Q. Dear Rabino. I have a shaila from your old country. A fellow member from the sinagoga that I take care of, is a recent good Baal Teshuva. He is married to a lady that converted and they have three young children. The problem is that he is a Cohen, so he is not allowed to be married to a giyoreth (converse woman).
If I tell him that he has to divorce her, he certainly will not keep anymore anything, and will just leave our congregation. He understands well the issue, but he just can’t divorce the mother of his three small children.
He also wants to know if during the Viduy (confession) he can say to Hashem with honesty; ‘I ask you forgiveness for the ‘cheth’ (sin) I’m still committing’? Should one confess to a sin he is unable to abandon?

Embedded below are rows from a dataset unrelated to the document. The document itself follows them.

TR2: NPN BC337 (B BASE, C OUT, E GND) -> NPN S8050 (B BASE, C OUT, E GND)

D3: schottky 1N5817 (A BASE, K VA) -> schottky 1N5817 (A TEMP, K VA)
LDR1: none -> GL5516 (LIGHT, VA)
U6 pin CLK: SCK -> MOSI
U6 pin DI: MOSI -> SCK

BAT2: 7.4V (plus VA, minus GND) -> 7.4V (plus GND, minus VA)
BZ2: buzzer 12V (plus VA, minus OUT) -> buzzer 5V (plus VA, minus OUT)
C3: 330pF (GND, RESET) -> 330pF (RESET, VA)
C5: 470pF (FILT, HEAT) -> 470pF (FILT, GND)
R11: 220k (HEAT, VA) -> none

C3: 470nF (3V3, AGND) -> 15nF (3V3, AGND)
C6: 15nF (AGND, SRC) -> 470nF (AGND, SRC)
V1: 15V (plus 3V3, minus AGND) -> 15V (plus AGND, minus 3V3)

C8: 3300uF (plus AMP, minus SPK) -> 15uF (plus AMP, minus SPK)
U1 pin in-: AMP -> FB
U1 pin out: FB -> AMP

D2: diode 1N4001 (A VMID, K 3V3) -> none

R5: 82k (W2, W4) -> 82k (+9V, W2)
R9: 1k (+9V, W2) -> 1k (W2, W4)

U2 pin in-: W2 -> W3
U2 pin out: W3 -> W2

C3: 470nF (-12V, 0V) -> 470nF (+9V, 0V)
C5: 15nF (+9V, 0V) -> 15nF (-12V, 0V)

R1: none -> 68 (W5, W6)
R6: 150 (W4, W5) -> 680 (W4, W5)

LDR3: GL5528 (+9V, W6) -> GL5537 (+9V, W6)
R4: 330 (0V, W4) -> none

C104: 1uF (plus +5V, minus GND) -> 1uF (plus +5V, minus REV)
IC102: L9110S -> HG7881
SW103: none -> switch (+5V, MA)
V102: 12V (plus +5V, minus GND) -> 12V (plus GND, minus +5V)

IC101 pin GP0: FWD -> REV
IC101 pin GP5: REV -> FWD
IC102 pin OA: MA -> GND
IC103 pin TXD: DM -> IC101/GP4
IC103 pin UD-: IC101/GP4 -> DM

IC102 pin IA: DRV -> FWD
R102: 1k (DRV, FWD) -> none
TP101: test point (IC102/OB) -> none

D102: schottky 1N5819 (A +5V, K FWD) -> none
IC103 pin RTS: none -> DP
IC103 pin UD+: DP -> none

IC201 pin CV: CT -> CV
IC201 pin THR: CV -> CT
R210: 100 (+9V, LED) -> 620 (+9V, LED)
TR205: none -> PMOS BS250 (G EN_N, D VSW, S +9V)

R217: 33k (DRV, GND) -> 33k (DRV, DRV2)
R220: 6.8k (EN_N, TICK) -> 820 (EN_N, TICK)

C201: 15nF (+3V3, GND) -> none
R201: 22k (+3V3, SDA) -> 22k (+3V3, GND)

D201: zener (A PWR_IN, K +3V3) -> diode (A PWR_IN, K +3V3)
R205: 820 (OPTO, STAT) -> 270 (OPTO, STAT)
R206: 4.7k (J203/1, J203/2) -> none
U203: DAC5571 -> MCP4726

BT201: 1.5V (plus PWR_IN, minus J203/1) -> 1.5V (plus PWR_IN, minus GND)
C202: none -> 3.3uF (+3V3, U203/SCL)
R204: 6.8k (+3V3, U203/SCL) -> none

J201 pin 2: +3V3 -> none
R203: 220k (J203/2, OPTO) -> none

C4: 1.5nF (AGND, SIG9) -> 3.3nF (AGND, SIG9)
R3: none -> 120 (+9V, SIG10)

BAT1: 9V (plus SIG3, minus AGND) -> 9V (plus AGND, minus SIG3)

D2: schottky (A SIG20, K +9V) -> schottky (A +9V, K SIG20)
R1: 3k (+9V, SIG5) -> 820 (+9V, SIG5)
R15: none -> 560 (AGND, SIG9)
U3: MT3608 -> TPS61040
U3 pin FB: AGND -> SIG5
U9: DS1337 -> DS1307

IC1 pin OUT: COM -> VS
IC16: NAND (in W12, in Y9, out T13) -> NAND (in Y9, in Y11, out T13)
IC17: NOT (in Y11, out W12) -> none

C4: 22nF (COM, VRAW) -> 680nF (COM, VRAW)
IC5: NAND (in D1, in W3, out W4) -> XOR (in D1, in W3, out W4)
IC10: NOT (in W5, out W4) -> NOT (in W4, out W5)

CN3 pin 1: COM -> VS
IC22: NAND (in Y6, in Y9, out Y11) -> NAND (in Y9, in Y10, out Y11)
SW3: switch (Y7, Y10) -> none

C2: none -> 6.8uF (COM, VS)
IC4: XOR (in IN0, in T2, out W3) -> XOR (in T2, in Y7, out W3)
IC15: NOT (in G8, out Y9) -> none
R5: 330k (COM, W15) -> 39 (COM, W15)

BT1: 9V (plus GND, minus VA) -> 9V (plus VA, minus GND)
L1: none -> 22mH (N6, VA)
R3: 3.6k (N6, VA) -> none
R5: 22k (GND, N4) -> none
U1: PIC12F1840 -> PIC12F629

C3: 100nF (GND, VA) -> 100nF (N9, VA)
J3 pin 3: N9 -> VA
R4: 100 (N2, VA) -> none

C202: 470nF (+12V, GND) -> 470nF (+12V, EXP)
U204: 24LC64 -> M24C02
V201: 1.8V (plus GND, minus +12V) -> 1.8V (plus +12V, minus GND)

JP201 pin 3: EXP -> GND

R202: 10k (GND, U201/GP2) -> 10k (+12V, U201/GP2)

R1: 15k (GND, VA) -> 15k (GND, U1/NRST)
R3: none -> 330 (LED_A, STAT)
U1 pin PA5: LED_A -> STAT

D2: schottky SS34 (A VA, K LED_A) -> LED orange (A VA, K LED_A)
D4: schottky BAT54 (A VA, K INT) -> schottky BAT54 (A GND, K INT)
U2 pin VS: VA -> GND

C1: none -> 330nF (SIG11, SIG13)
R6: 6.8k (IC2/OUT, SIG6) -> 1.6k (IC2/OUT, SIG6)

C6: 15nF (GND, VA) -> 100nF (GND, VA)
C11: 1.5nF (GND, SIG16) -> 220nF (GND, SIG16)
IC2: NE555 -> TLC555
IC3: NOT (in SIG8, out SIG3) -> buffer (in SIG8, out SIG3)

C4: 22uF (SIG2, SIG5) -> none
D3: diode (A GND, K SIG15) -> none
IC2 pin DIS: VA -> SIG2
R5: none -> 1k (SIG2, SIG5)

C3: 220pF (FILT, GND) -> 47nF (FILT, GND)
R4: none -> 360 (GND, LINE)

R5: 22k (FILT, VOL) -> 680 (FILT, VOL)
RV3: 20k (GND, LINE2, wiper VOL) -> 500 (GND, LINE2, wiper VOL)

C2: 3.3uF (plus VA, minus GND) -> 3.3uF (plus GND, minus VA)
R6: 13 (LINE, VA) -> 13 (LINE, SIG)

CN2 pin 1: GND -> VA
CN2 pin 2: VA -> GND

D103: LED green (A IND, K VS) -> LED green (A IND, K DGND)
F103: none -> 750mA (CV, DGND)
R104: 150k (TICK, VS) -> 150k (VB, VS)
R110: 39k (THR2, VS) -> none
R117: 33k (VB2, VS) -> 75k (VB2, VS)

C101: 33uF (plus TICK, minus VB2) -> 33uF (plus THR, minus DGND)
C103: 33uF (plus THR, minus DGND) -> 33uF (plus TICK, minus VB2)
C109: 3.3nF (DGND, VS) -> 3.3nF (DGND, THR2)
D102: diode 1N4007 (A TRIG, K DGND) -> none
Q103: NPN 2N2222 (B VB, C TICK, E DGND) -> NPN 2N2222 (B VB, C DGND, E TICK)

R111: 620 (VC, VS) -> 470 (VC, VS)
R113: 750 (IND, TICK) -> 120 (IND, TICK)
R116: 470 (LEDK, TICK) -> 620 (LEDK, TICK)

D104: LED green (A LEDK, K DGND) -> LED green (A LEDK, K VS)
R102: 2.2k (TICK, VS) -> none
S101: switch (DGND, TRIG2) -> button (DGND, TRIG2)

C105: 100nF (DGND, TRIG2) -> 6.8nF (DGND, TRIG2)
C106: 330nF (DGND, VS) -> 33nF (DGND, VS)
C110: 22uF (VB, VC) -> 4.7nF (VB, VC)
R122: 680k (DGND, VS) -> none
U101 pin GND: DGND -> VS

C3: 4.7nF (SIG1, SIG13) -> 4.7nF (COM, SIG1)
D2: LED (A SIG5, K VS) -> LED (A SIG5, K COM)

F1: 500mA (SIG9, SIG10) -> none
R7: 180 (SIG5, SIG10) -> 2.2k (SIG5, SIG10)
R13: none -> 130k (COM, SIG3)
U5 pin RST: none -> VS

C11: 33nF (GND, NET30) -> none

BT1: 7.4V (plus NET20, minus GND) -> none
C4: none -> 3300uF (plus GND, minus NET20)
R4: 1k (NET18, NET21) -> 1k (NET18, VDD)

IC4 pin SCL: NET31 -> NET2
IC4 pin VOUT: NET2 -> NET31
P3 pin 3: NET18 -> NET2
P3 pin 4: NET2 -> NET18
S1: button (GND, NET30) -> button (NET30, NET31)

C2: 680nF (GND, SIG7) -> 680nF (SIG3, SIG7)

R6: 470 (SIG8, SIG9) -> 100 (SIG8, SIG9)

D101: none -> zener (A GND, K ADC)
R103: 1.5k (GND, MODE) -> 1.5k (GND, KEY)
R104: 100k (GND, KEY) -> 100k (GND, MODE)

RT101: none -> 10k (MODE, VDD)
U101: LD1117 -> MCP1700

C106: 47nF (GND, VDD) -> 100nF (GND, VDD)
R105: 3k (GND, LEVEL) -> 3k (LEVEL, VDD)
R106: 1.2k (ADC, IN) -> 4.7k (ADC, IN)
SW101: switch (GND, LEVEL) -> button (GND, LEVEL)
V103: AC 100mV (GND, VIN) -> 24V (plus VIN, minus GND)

A. There may be a number of uncertainties and doubts if he is actually committing a sin. Firstly many of the people converting in my native country are likely to have some Jewish origins as a significant group of ‘Marranos” or hidden Jews settled in Mexico when running from the inquisition, so at least there may be some actual doubt in regards to her being a convert (see question 4171). Besides, since he is also a Baal Teshuva and son of a family that did not keep mitzvot, he may not be a Cohen at all. It is not unusual that some individuals maintain erroneously that they are Cohanim, simply by the lack of knowledge of what is considered in Halacha a true Cohen and not just a name or similar.
Horav Shlomo Miller’s Shlit’a opinion is that one should indeed recite viduy in such a case, as he quoted from the Yad Haktanah.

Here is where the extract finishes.